Wilson Focus School Curriculum Connections


Wilson Focus School has carefully selected curriculum that meets the Nebraska State Standards while also meeting our extra value standards of leadership, technology, and communication. Curriculum reflects research based best practices that enhance learning for all students. Lessons are designed to teach to a targeted goal. Through engaging actiivities students are taught using the Gradual Release of Responsibility Model. Assessment and effective feedback are used to help students self reflect and allow teachers to redesign lessons that help reteach concepts to insure that students understand and are successful.

Our teachers have received professional development and use materials from Creative Mathematics author and presenter, Kim Sutton. Through the use of manipulatives, games, music and other methods we engage students and help them gain a deeper understanding of mathematical concepts and reasoning. Her basic philosophy for teaching mathematics is based on six guiding principles or big ideas.

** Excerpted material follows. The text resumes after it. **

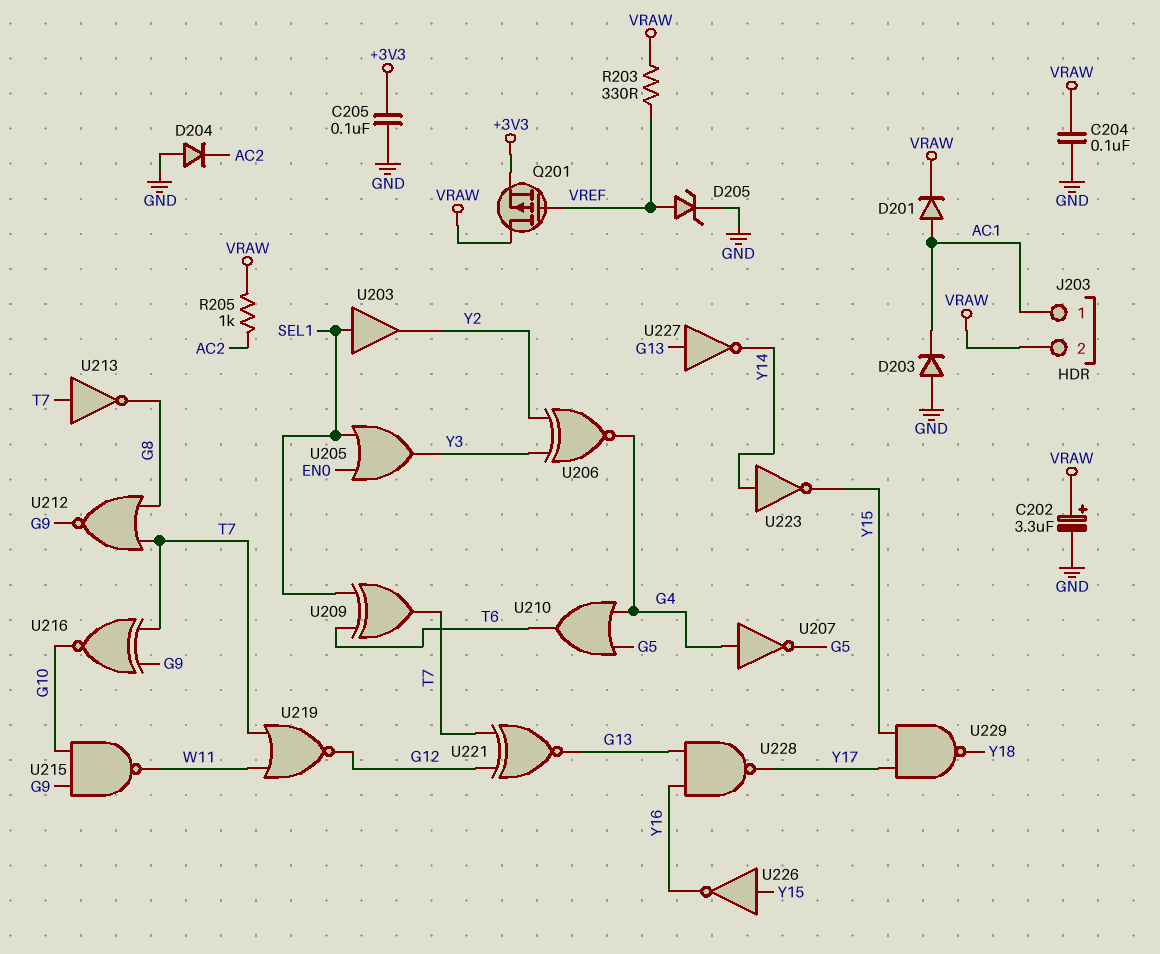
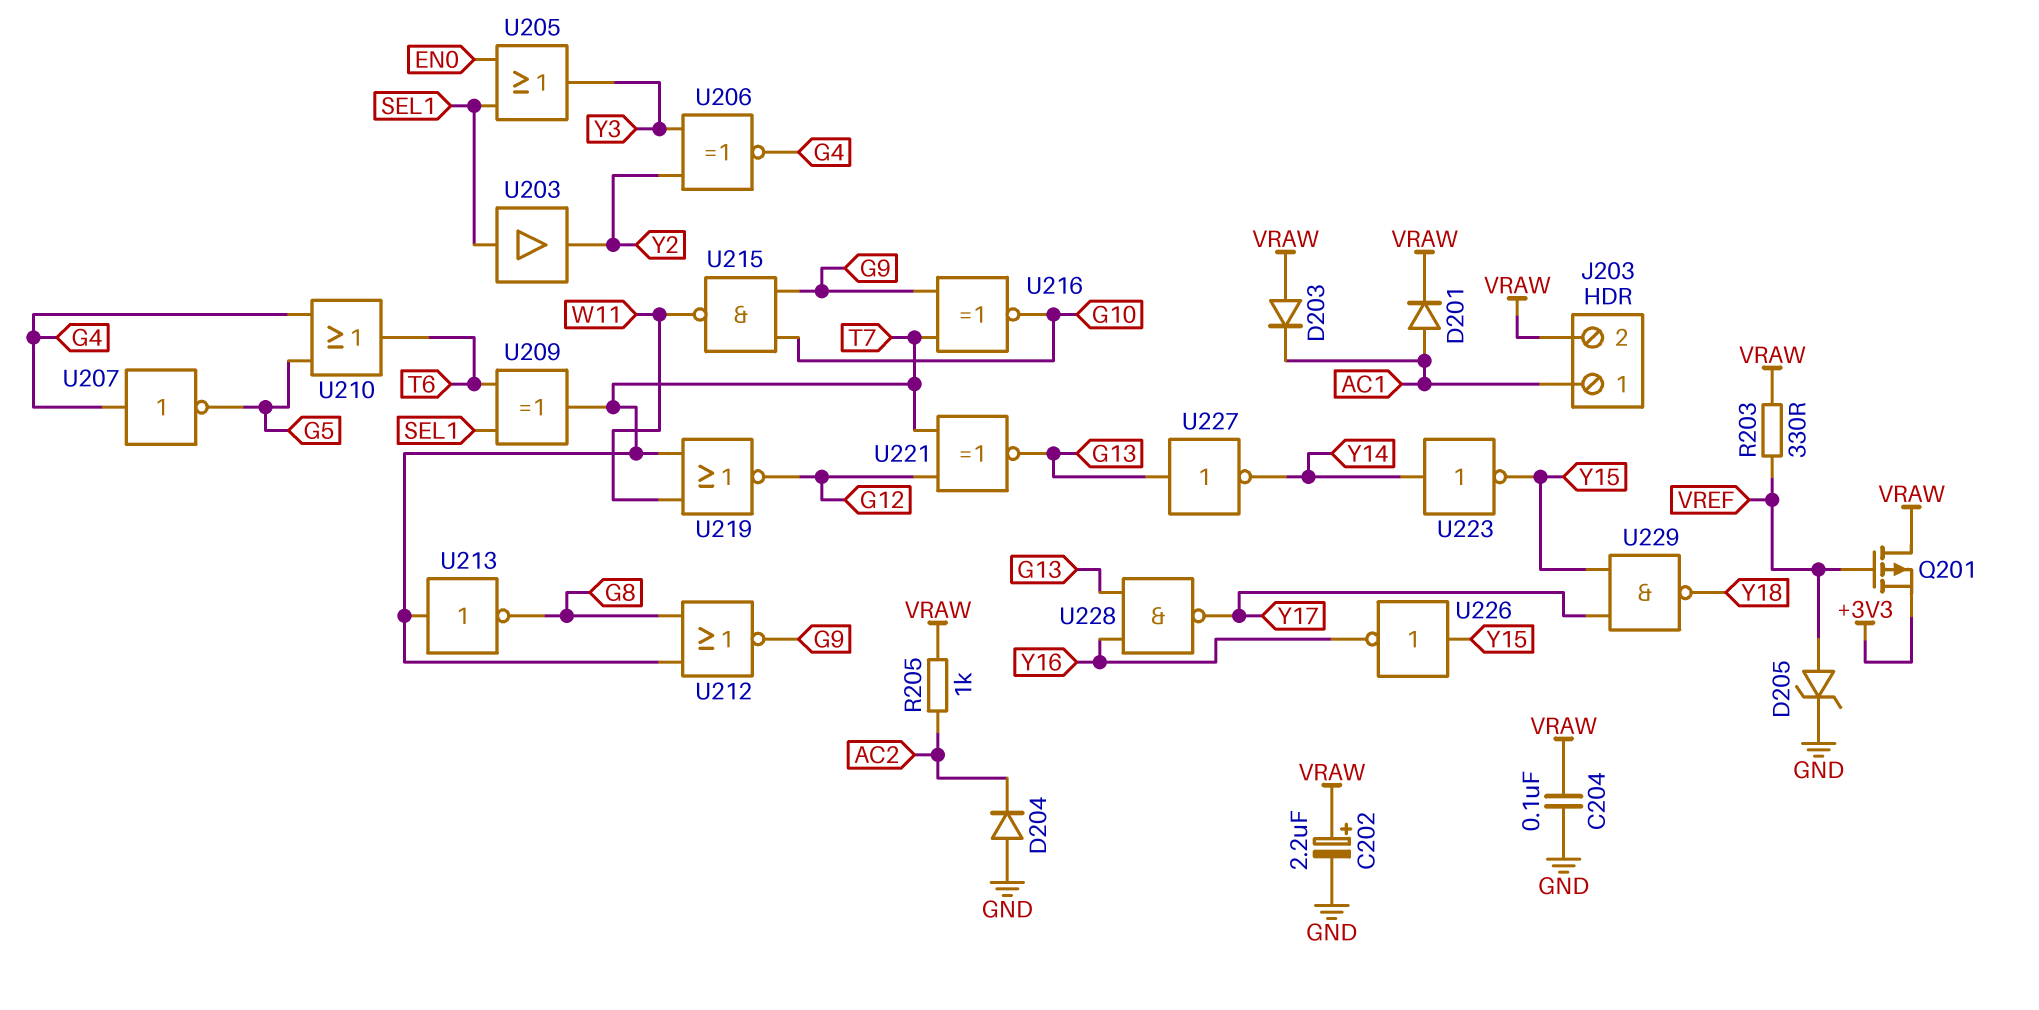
C202: 3.3uF (plus VRAW, minus GND) -> 2.2uF (plus VRAW, minus GND)
C205: 100nF (+3V3, GND) -> none
D203: diode (A GND, K AC1) -> diode (A VRAW, K AC1)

1.   All mathematics is based on patterns. Understanding of the mathematical process should occur when solving problems. Most of us remember solving certain problems by memorizing, “Ours is not to question why, just invert and multiply!” We may have gotten the solution but did not understand the mathematics. There are two kinds of patterns in mathematics-repeating and growth patterns. 

2.   The language of mathematics is spoken here. Every day, teachers need to model the correct use of mathematical terminology. Language becomes a tool for students to explain their thinking. Through the use of math dictionaries and class made math word walls, students learn key vocabulary in mathematics and its practical application.

3.   Mathematics is filled with constants. Mathematics is based on rules that do not have exceptions. This is a fundamental for building algebraic foundations.

4.   There are no accidents in mathematics. Students will understand visual patterns that apply to all numbers.

5.   Mathematics is the pursuit of laziness! Students love this message. Once they discover a pattern, then they are free to take a shortcut. Not the shortcut first! The understanding comes first. Many students get answers by only following a procedure without understanding. A strong foundation for mathematics is based on understanding, not procedure!

6.   Mathematics teaches the power to persevere. Students learn to stick with a problem until it is solved.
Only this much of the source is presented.